I’d spend hours sculpting and polishing after the initial drafts. My confidence started to waver. Why couldn’t I get it right?
Well, I gotta tell you, that didn’t last long. I started sculpting and polishing less and less. Each time I’d write and submit work to a client, I’d invest a little less time to that last, wordsmithing stage.
And guess what? I still got the same amount of feedback. EXACTLY. THE. SAME.
You know why?
Language is subjective. Humans are fickle. We’re individuals. With our own experiences, biases, perceptions, values, all of it.
What that means for you and me when we write?
THERE’S NO SUCH THING AS PERFECT.
YOU CAN’T PLEASE EVERYONE.
No matter how much time I spend trying to find the perfect word or shimmery turn of phrase, someone will think there’s a different way to say it. They’ll think there’s a better way to say it.
Write purposefully, planned, and with a strong lens for clarity and your reader’s needs. Follow that with a strong plain language edit and a final proofread. Any minutes and hours you spend beyond that are likely to give you a low (if any) return on your investment of time and effort.
You can’t please everyone. Write what works for the majority, know people will always have ideas about alternative ways to say/write it, and move on. You’ve got plenty on your to-do list, right?
People are always asking me for templates. Have you got a report template, Shelly? A business case template, Shelly? A template that will save all the woes of the world, Shelly?
I’ll spare you the clichés about length of string and teaching men how to fish: I DON’T DO TEMPLATES.
Templates are only good if they’re designed for a specific purpose. There is no such thing as ONE magical template for any kind of document.
But we do have some really clear insights into reader behaviour. And from that, we can build a strong, successful, fit-for-purpose document structure.
What readers want
As humans, when we interact with text, we’re subconsciously looking for 3 things.
- What’s this about?
- Is it relevant to me?
- What’s the bottom line?
The importance of the executive summary or up-front framing
If you can answer those 3 questions before you do anything else in a business document, you’ve got your reader in the palm of your hand. They’re hooked. They’re engaged. And they’ll keep reading (or at least scanning through). It’s like mad-genius-evil-mastermind-writing-ninja material – so use your powers for good.
Answering those 3 questions is the basic formula for an executive summary. Of course, you can add more – but those are the bare minimum. If you don’t want to use an executive summary, make sure those 3 questions are answered in your introduction (or background, or scope, or whatever heading your douchebag template tells you is the starting point for saving the planet).
Let’s test this concept – what do you want as a reader?
Picture yourself going to your car and finding a piece of paper under the windscreen wiper.

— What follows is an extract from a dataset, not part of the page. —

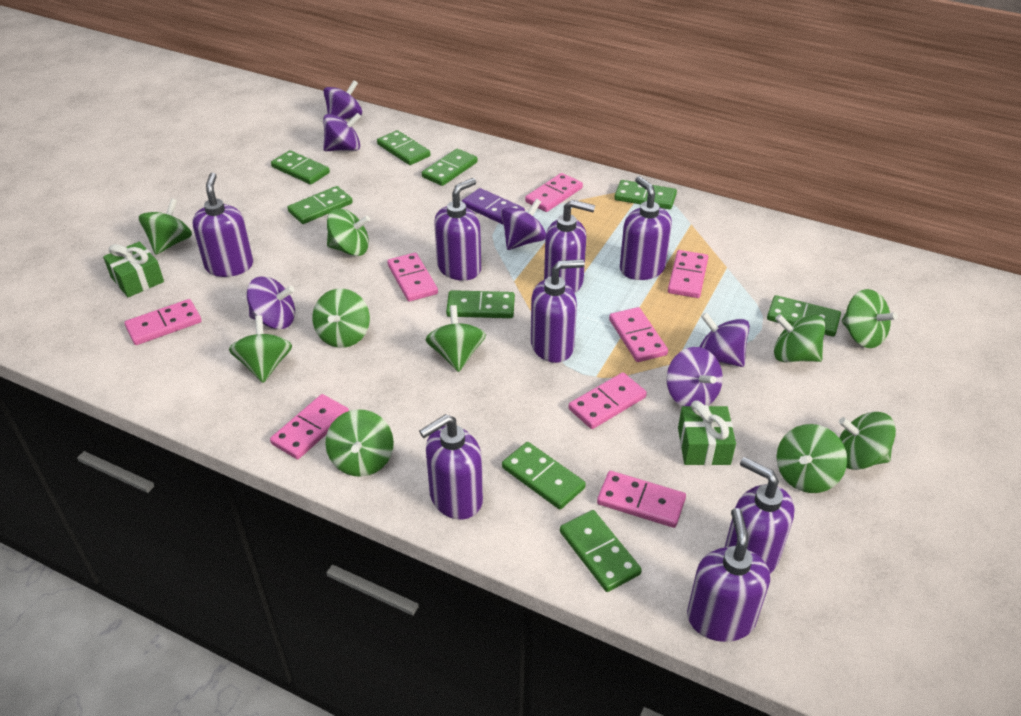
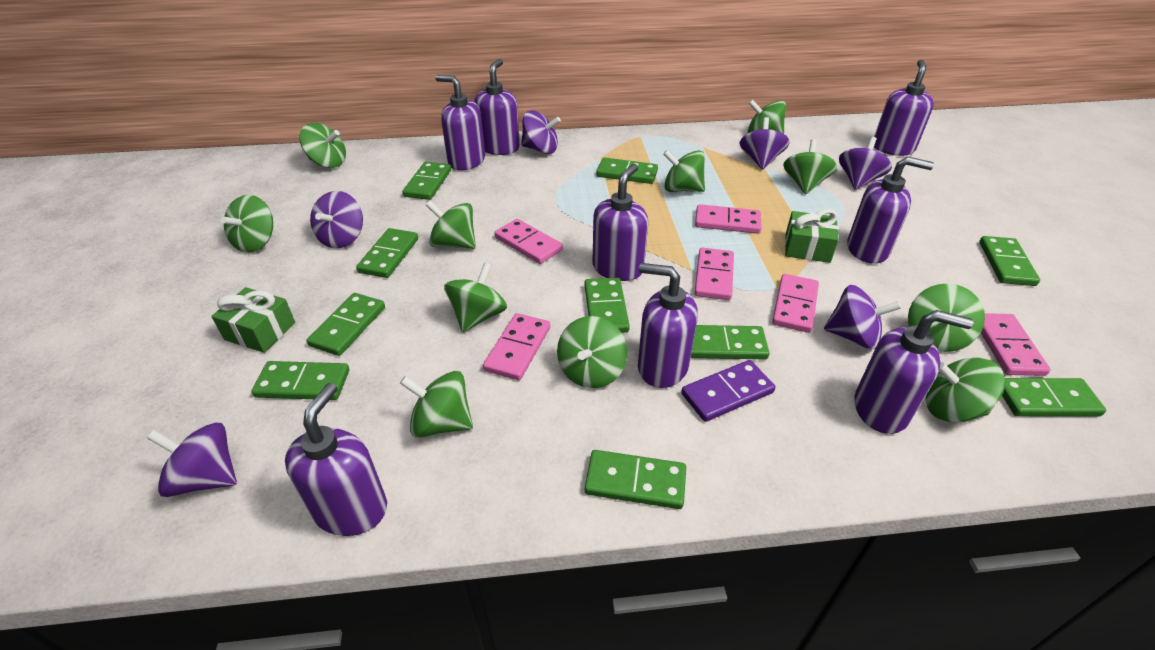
green domino: 9 -> 10
green spinning top: 10 -> 11
pink domino: 8 -> 6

(Note: Your version may contain less profanity. Whatever floats your boat.)
- What the f*ck is this? You wonder.
(You pick it up and see a company logo – it’s a flyer, not a ticket, thank f*ck)
- What are they selling? You wonder.
(There are pictures of food. It’s a restaurant. You’ve been known to eat occasionally. There’s potential here.)
- So are the prices any good? You wonder.
(That’s the bottom line – now that I know what they have to offer and that I’m interested, this is the deciding factor. Let’s say they’re cheap AF and sound worth trying so we have a happy ending to our scenario. You’re welcome.)
The rest of the document structure depends on content and purpose.
In a nutshell: the rest of your document needs to be structured in terms of what is most relevant to your reader, and then what they need to know so that you can achieve your purpose. Note the difference here – it’s not about what you want them to know – it’s about what they need to know from where they sit. Those can be vastly different things.